From Oslo, the daily Aftenposten says that the disappearance last week of yet another former supporter of Yugoslav President Slobodan Milosevic, along with the failure of the government and the state-controlled media to acknowledge it, shows the real face of the Serb-Yugoslav "regime."

Commenting on the evident kidnapping of former Serb president Ivan Stambolic, the newspaper says: "Serbia has lived with so many murders of prominent individuals during the past decade that political assassination has emerged as an important method of the regime. The current situation has obliterated the borderline between politics and mafia."

DIE WELT:

Writing from Budapest in Germany's Die Welt daily, commentator Boris Kalnoky sees hope in Yugoslavia's shifting political sands. He writes: "The elections are only four weeks away. Most political observers have been convinced all along that President Slobodan Milosevic will once again come away as victor and be more secure than ever. There are signs, however, that buds of something like hope have started to appear in Serbia for the first time in several years. As unlikely as it may sound, a growing number of Serbs are sure that Milosevic's latest tricks have resulted in him shooting himself in the foot."

The writer says that popular polls in Serbia seem to favor Milosevic rival Vojislav Kostunica of the Democratic Party of Serbia. He adds that " Milosevic has any number of ways at his disposal of ensuring that he comes out on top." Kalnoky concludes: "Nevertheless, Milosevic has been walking close to the edge for the last ten years. Perhaps, this time, he has taken one step too far."

LOS ANGELES TIMES:

Author George Weigel, commenting in today's Los Angeles Times on the 20th anniversary this week of the Polish trade union Solidarity, refers to the "Gdansk Heroes." Weigel writes: "Solidarity exemplified moral convictions boldly articulate and bravely acted upon." He concludes: "The world has not been the same since. For that, we owe Solidarity a great debt of gratitude."

LOS ANGELES TIMES:

In an editorial today, the Los Angeles Times examines another institution and finds it short both of heroism and effectiveness in its goal of changing the world. The subject is the whole United Nations complex of peacekeeping operations. The newspaper says: "Peacekeeping operations by the UN over the past decade have been more notable for their ineptitude than for their effectiveness." It adds: "Peacekeeping works best when peacekeepers have a clear sense of why they are there."

The editorial also says this: "Next week UN members gather in New York for a two-day millennium summit at which 150 heads of state are expected. High on the agenda is the need to improve peacekeeping. The [recent UN] special panel's report provides sound direction for what's required for UN interventions to work: political support, rapid deployment with a robust force posture and a sound peace-building strategy. Without these, high-sounding resolutions count for next to nothing."

GUARDIAN:

The Guardian, in yet another editorial today, finds in U.S. President Bill Clinton's current 11th-hour globetrotting an almost -- the newspaper's word -- "pathetic" search for some international triumph, however small.

The Guardian says: "As Clinton's eight years in office narrow to their final few months, the search for an international signing ceremony somewhere, anywhere, has become almost pathetic.
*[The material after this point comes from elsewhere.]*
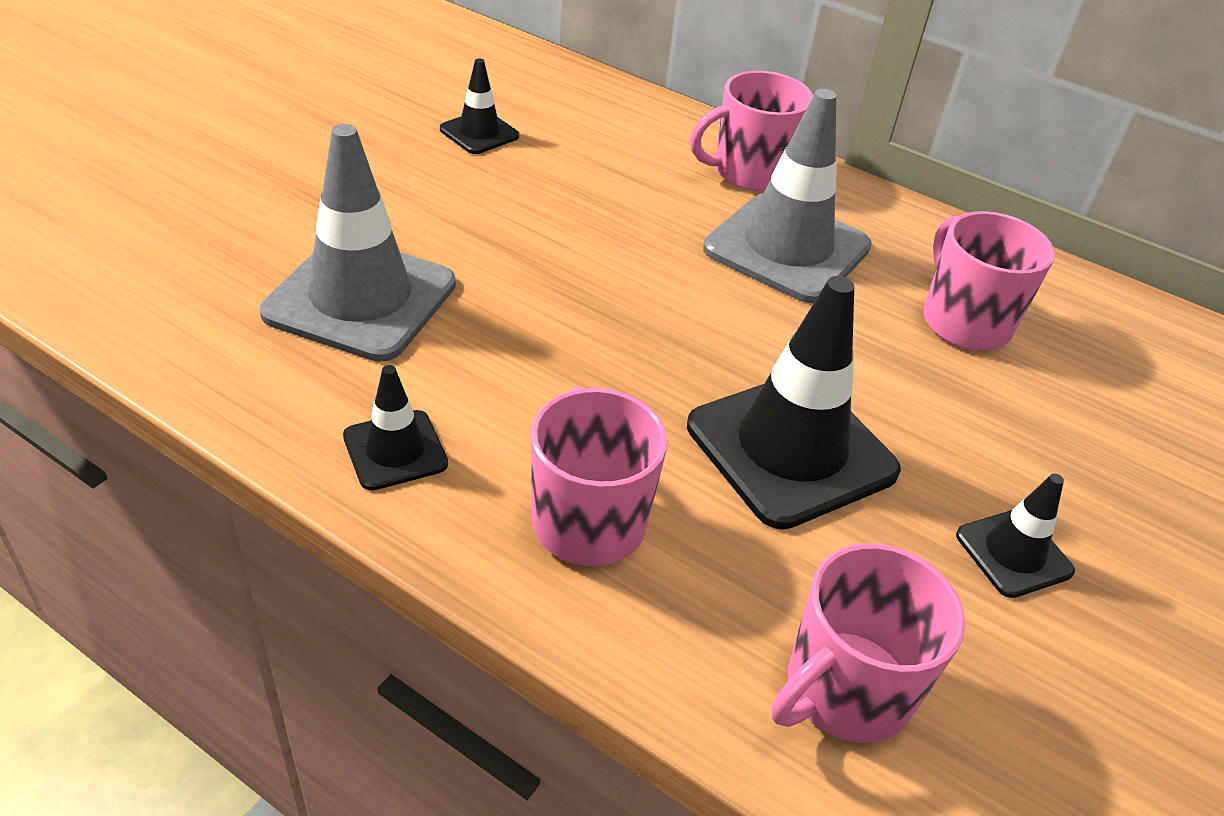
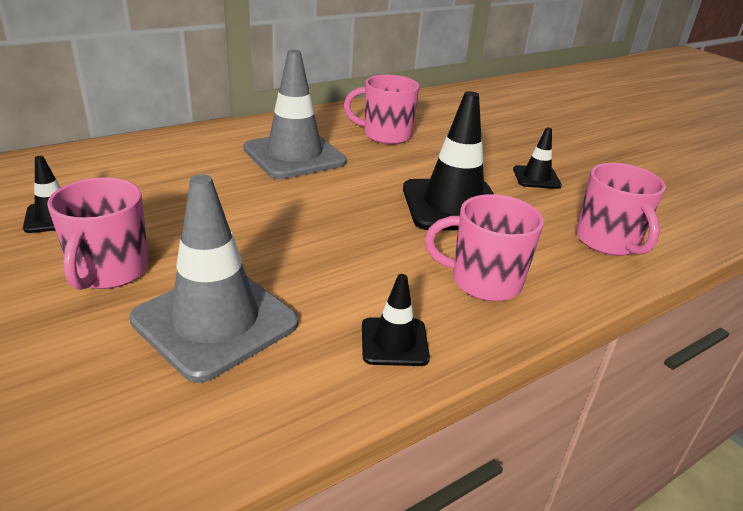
camera: 65 degrees left, 10 degrees down
(749, 172) = (214, 143): pink mug -> pink mug (109, 271)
But the more he tries, the less seriously it has been taken. Vladimir Putin brushed him off in Moscow in June over missile defense. Yasser Arafat rejected his blandishments at Camp David in July. Now we have what is in some ways the most striking sight of all, in Arusha this week, of even the leaders of benighted Burundi turning their backs on the supposedly indispensable leader of the world."

The editorial concludes: "As Clinton makes his latest day trip to a major country, we see the limits of American indispensability. But when the next ethnic cleansing, the next military coup, the next civil war -- even the next talks impasse -- breaks out, to whom will we turn but to America?"

(Anthony Georgieff in Copenhagen contributed to the report.)